# Big Lots 2018



## RWB (Oct 16, 2012)

Just surfing around and this popped up. Could this be the 2018 BG dragon?

http://www.biglots.com/product/animated-light-sound-skeleton-dragon-48-/p810388978


----------



## RoxyBlue (Oct 6, 2008)

Looks like the one we picked up last year.


----------



## RWB (Oct 16, 2012)

RoxyBlue said:


> Looks like the one we picked up last year.


I had to wonder as this says it is 48 inches and possibly has a blue light. I think this may be a smaller version of the 80 inch dragon, or I may be wrong.

http://www.biglots.com/product/animated-skeleton-dragon-80-/p810346271

http://www.biglots.com/product/animated-light-sound-skeleton-dragon-48-/p810388978


----------



## RoxyBlue (Oct 6, 2008)

^No, you're correct - Spooky1 checked and last year's dragon was bigger. This must be one of its babies:jol:


----------



## Screaming Demons (Jul 12, 2009)

"Don't let the size of this dragon fool you - he's just as terrorizing as his older sibling!"


----------



## RWB (Oct 16, 2012)

*Big Lots Part 2 WOW!!!*

For those who glanced at the Big Lots little dragon, upon further inspection there is some additional skeletons coming out it appears. I know where some of my Halloween cash will be going. INTERESTING!!!! You'll want to check these out.

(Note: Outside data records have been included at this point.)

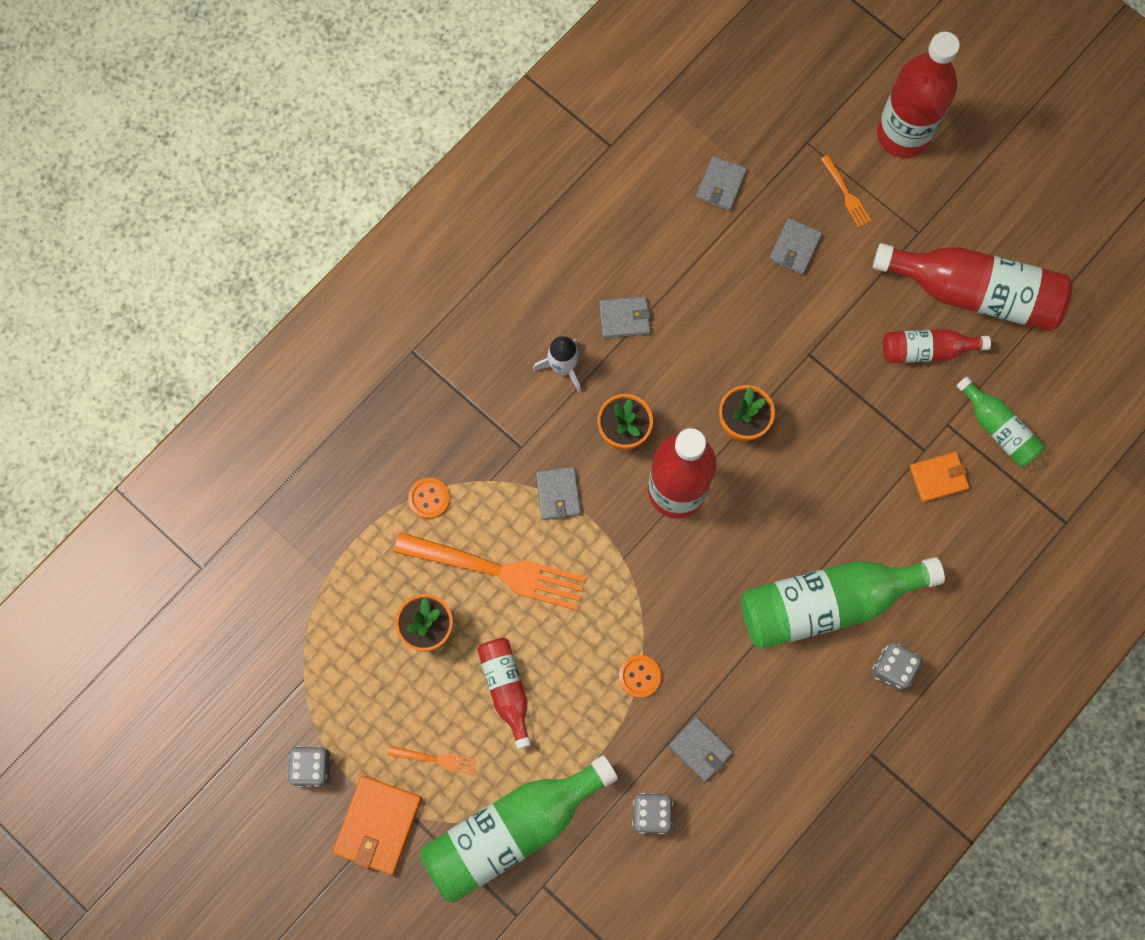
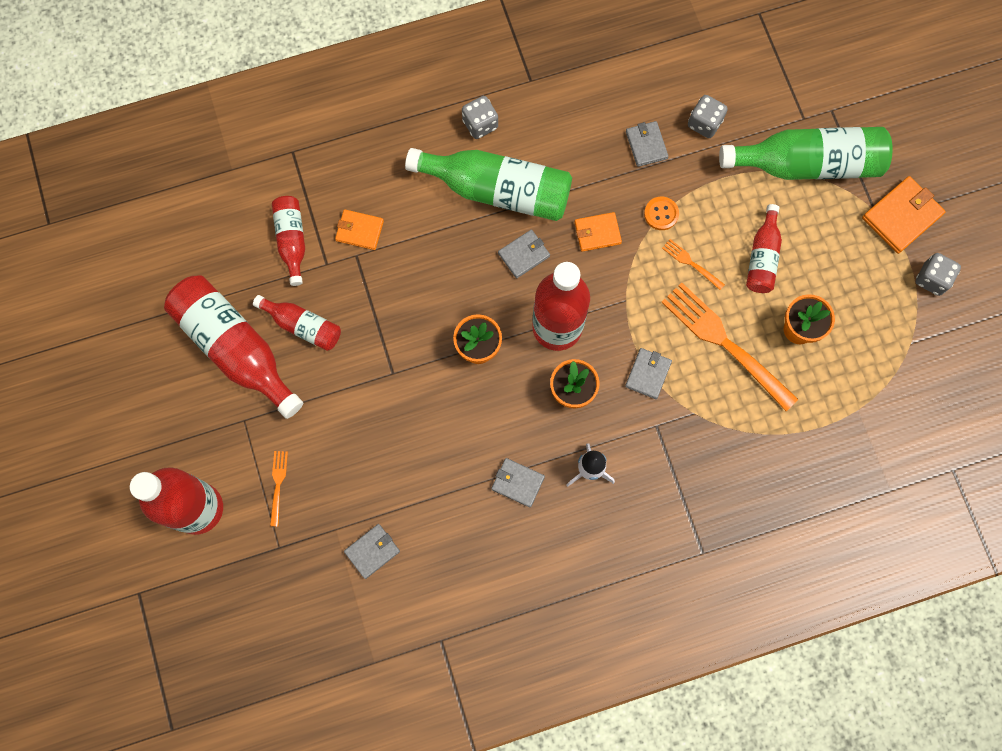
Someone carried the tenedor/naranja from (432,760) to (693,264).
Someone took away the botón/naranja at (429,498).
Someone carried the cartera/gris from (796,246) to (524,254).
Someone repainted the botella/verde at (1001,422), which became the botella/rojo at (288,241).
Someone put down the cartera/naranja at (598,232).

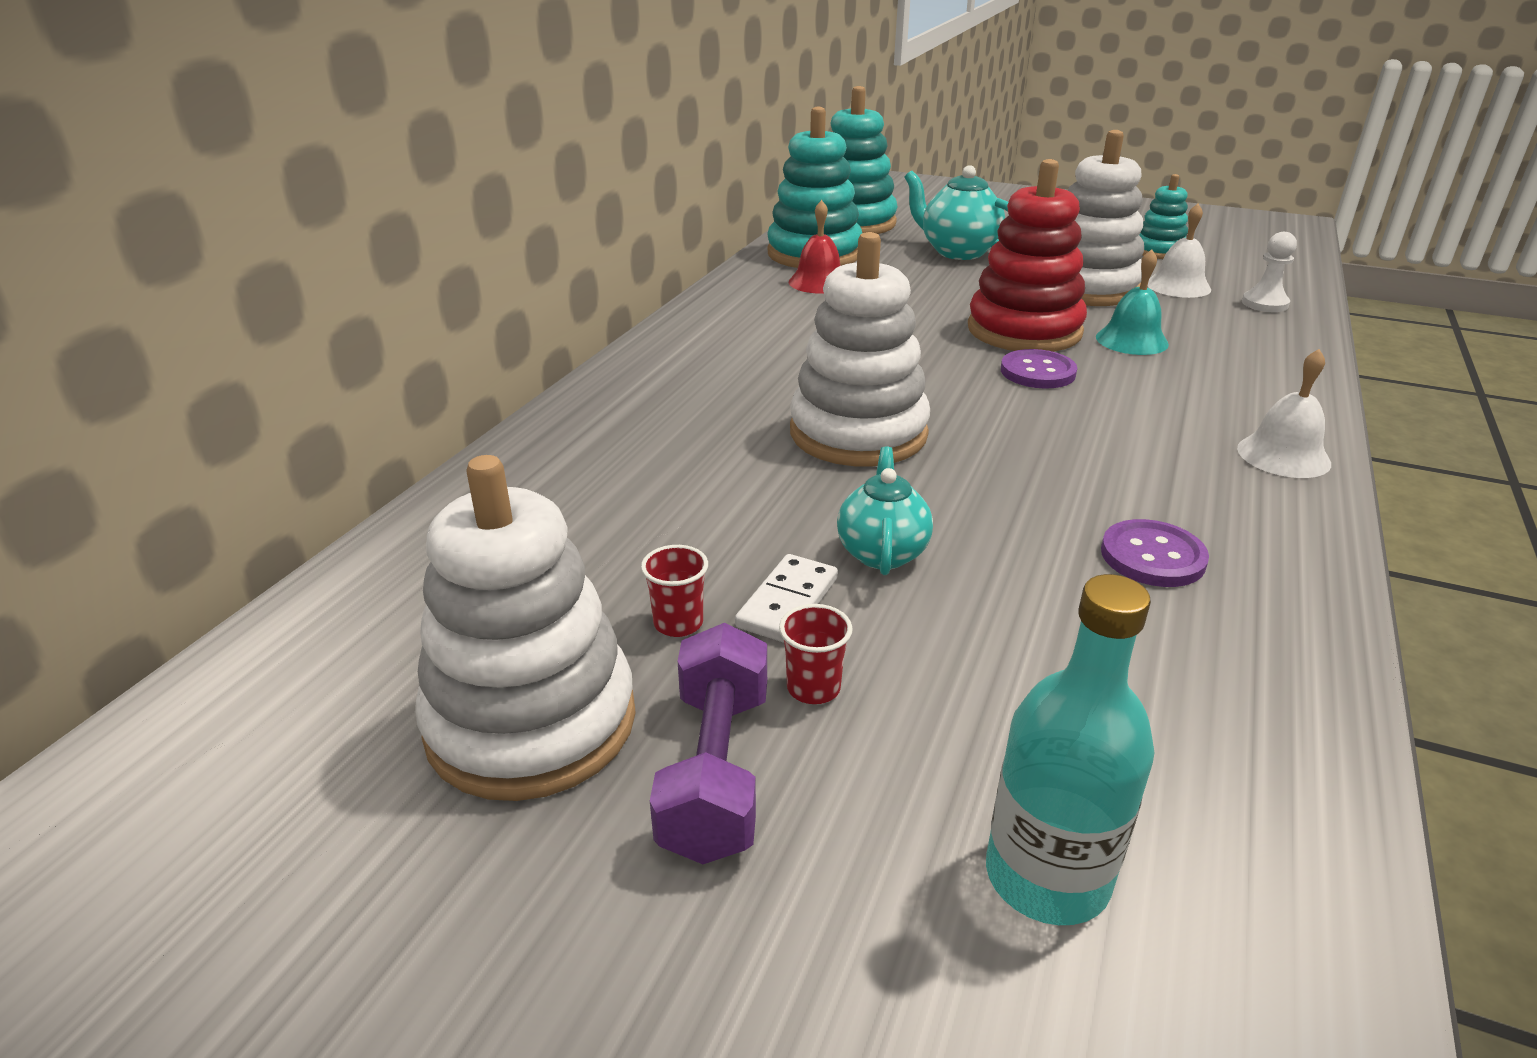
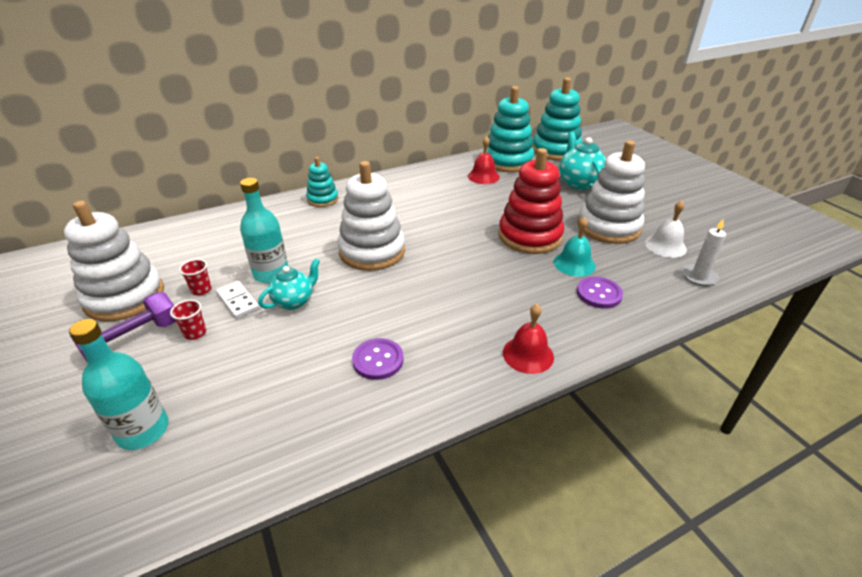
Someone rotated the ficha de dominó/blanco at (786,598) by 75 degrees clockwise.
Someone carried the botón/morado from (1039,369) to (600,293).
Someone carried the juguete apilable/turquesa from (1163,216) to (322,182).
Someone repainted the campana/blanco at (1284,413), which became the campana/rojo at (528,339).
Someone swapped the peón/blanco at (1269,272) for the vela/blanco at (704,252).
Someone put down the botella/turquesa at (264,230).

http://www.biglots.com/product/animated-goat-skeleton-36-/p810388788

http://www.biglots.com/product/animated-hatching-dragon-egg-13-/p810388855

http://www.biglots.com/product/animated-sabertooth-tiger-skeleton-36-/p810388787


----------



## RoxyBlue (Oct 6, 2008)

Big Lots is getting to be quite the go-to place for skellies


----------



## jdubbya (Nov 6, 2005)

The saber tooth cat has possibilities.


----------



## poplarhouse (Aug 2, 2015)

Wow, indeed! I snagged the full-sized dragon last year— that display of the two sizes and the eggs is very tempting. Not all the stores had the dragon and I really had to burn up the phone lines. The one I bought was the display model and the store manager was nice enough to hold it for me until I got there. They were listed for $300 and up on Ebay. Hope they have bigger stocks this year.


----------



## jdubbya (Nov 6, 2005)

I can see the saber tooth cat corpsed out, maybe with some good glass taxidermy eyes. Hmmm....


----------



## Daphne (Oct 18, 2006)

It will be interesting to see when their stuff shows up.


----------



## poplarhouse (Aug 2, 2015)

www.biglots.com now has prices and you can order some of the items. I checked my store and they tell me it'll probably be August before stuff hits the shelves.


----------



## Spooky1 (Aug 25, 2008)

Distracts Roxy and sneaking to Big Lots.


----------



## Hairazor (Mar 13, 2012)

You peeps just get my spending demons on overdrive with these props

And I make goat milk soap, hummmm


----------



## Pumpkin5 (Aug 8, 2010)

:jol:I actually only really like the goat.....gives a whole Billy Goats Gruff kind of vibe to Halloween what with the troll and all.


----------



## RoxyBlue (Oct 6, 2008)

Spooky1 said:


> Distracts Roxy and sneaking to Big Lots.


Hey! Stop that!!!:googly:


----------



## poplarhouse (Aug 2, 2015)

My wife couldn't stand the suspense, so I just placed an on line order for the stuff we just had to have, including the saber tooth. The site is gimpy, but I called them up and they were able to complete the order over the phone. Buy $100 and get free shipping (I hit $101). This takes the stress out of wondering if our store will have what we want. On the down side, HD will probably have the cat next month for half the price...


----------



## xredge (Aug 21, 2014)

Can't remember does Big Lots allow you to ship to store? Would get in way to much trouble shipping to home.


----------



## poplarhouse (Aug 2, 2015)

I don't think so. At least, it didn't come up as an option when I ordered. It's not too hard to find $100 worth of stuff, though: I ordered the saber tooth, the alligator skull candy dish (going to use it for a paper mache croc in our swamp), the animated lion door knocker and the moon-bats led light. $101, and shipping would have been about $8, still not too bad. You might have to have it shipped to a neighbor...


----------



## Demonoid74 (Jan 19, 2011)

Bastards! I was going to ignore big lots and the other stores this year and just count on myself not spending way to much at Midsummer scream next weak...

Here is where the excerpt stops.